473 A.2d 956 | Md. Ct. Spec. App. | 1984
This appeal concerns a discharged employee, the employer that fired him, the union that represented him, and the ruling of the trial court that dismissed the employee’s subsequent suit against both employer and union.
We shall uphold the trial court’s ruling in part and reverse in part, remanding the matter for possible further proceedings.
Before we begin our discussion of the law applicable to the matter sub judice, we shall recount the facts out of which this litigation arose.
During a surveillance of the Main Shops of the Mass Transit Administration (MTA), that agency’s police officers observed a person removing a box from the trunk of a MTA vehicle and placing it in a privately owned automobile. Viewing what they obviously suspected was a theft in progress, the officers confronted the suspect and learned that he was Richard Byrne, an employee of MTA. Byrne denied involvement in the theft or knowledge of how the box got into his car.
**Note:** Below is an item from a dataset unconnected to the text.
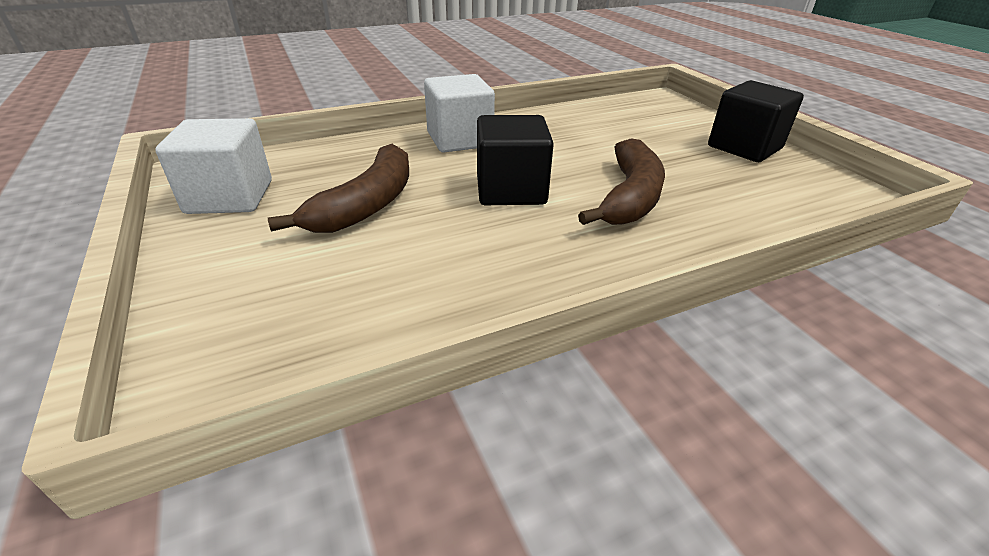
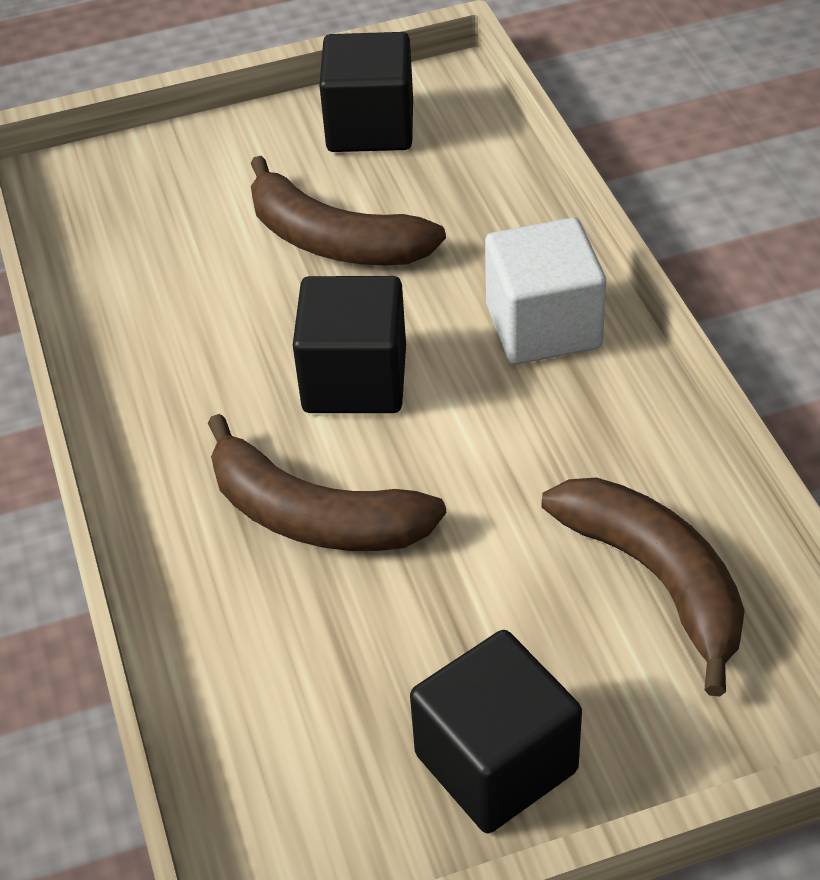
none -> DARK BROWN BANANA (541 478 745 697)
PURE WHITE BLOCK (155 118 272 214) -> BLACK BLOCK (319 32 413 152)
Examination of the box disclosed two batteries belonging to the MTA. Byrne was placed under arrest for theft of goods valued at less than $300.
When questioned two days later by Assistant Maintenance Superintendent Smith, Byrne responded that he had been road testing the MTA car because of its brake problems when he was approached by two men who offered to sell him two batteries. Company records revealed, however, that the MTA vehicle that Byrne had been testing was serviced for heater, and not brake, problems. Byrne said that after he
In conformance with the collective bargaining agreement between the MTA and the Amalgamated Transit Workers Union, Division 1300, AFL-CIO (the Union), Byrne and the Union, of which he was a member, were served with a formal disciplinary notice that contemplated Byrne’s dismissal by MTA. Following a disciplinary hearing, Byrne was discharged. The Union, on behalf of Byrne, unavailingly appealed the discharge. Continuing in its defense of Byrne, the Union then filed a demand for arbitration. During the period between the initial determination of discharge and the appeal hearing, Byrne was judicially tried for the theft. The district court in Baltimore City dismissed the charges against Byrne on the basis of insufficient probable cause to effect the arrest.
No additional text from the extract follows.